Having spent the preceding week building up our critical stamina by bench-pressing the hardback big-print version of Gombrich's History of Art, The Skinny glissaded into the Talbot Rice knowing exactly what we were up against. Showing thirty years' worth of film and video art in one space is a big ask, and given the number of lunchtime visitors we witnessed pinballing at speed between the exhibits, it seemed that the curators may have overestimated their audience's attention span. Thank heavens they did, however, for although a fair chunk of time is indeed a prerequisite for a full appreciation of this show, once your mental processes begin to fall in with the rhythms of Langlands and Bell's art, being three hours late from your lunchbreak starts to make a surprising amount of sense.

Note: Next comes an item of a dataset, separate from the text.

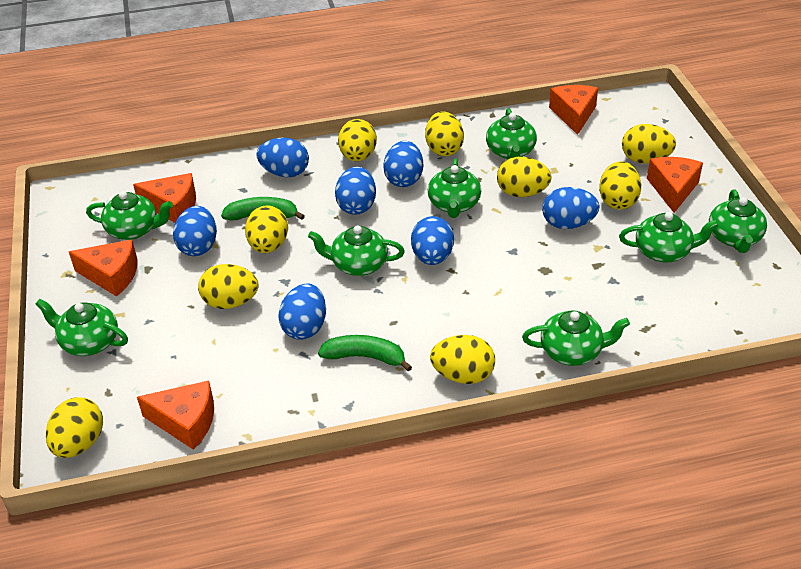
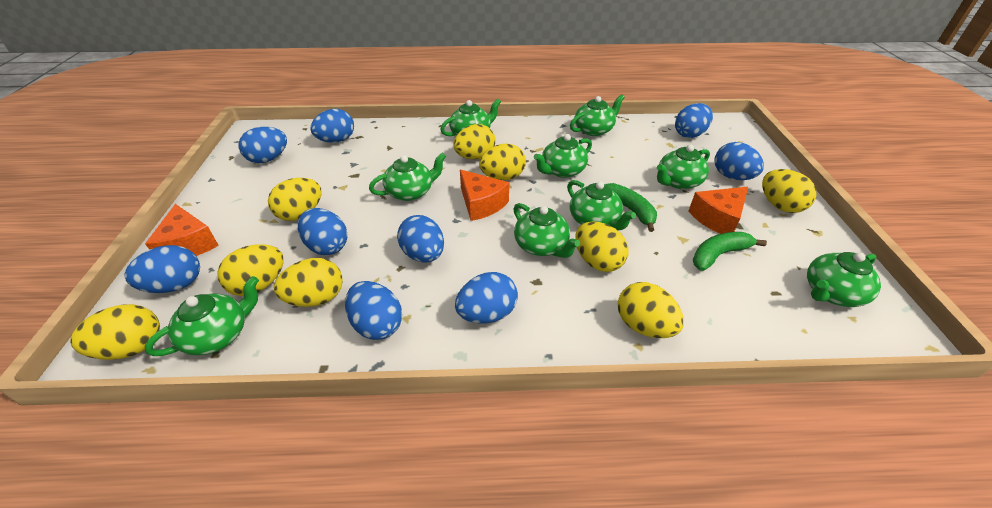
blue egg: 7 -> 9
green teapot: 8 -> 9
orange cheese: 5 -> 3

In retrospect, the most impressive thing about this show was the lack of a discernable style or aesthetic. Works such as Virtual World - despite being rather clumsy and obvious attempts to create 'animated poetry' using internet domain codes - have a stripped back, no nonsense Open University kind of quality to them. And yes, even though no aesthetic can indeed be interpreted as an aesthetic of sorts, there is simply a lack of cleverness or irony here that makes the work very easy to engage with. Even when hijacking the modes of digital media - as with The House of Osama bin Laden, in which the viewer must use a computer joystick to navigate a virtual recreation of a real terrorist
hideout - the appropriation is so total that the artists' conceptual concerns rise naturally to the surface. Perhaps I'm being rather generous here, as this show is not without its conceits. NGO, another animated work created during their tenure as war artists in Afghanistan, is a lamentably guileless affair that hammers home the reality of the hostilities with all the subtlety of a Cillit Bang
commercial.

The film work is by far the strongest, however, revealing Langlands and Bell to be accutely observant artists. In both the simplicity of the work and the sense of timing - with shots lingering occasionally
to wonderful, unexplainable effect - we have a sense of the invisible network of connections that exists between images, sounds and all things. It is this feeling that unites these works and reveals the exhibition to be more than the sum of its parts.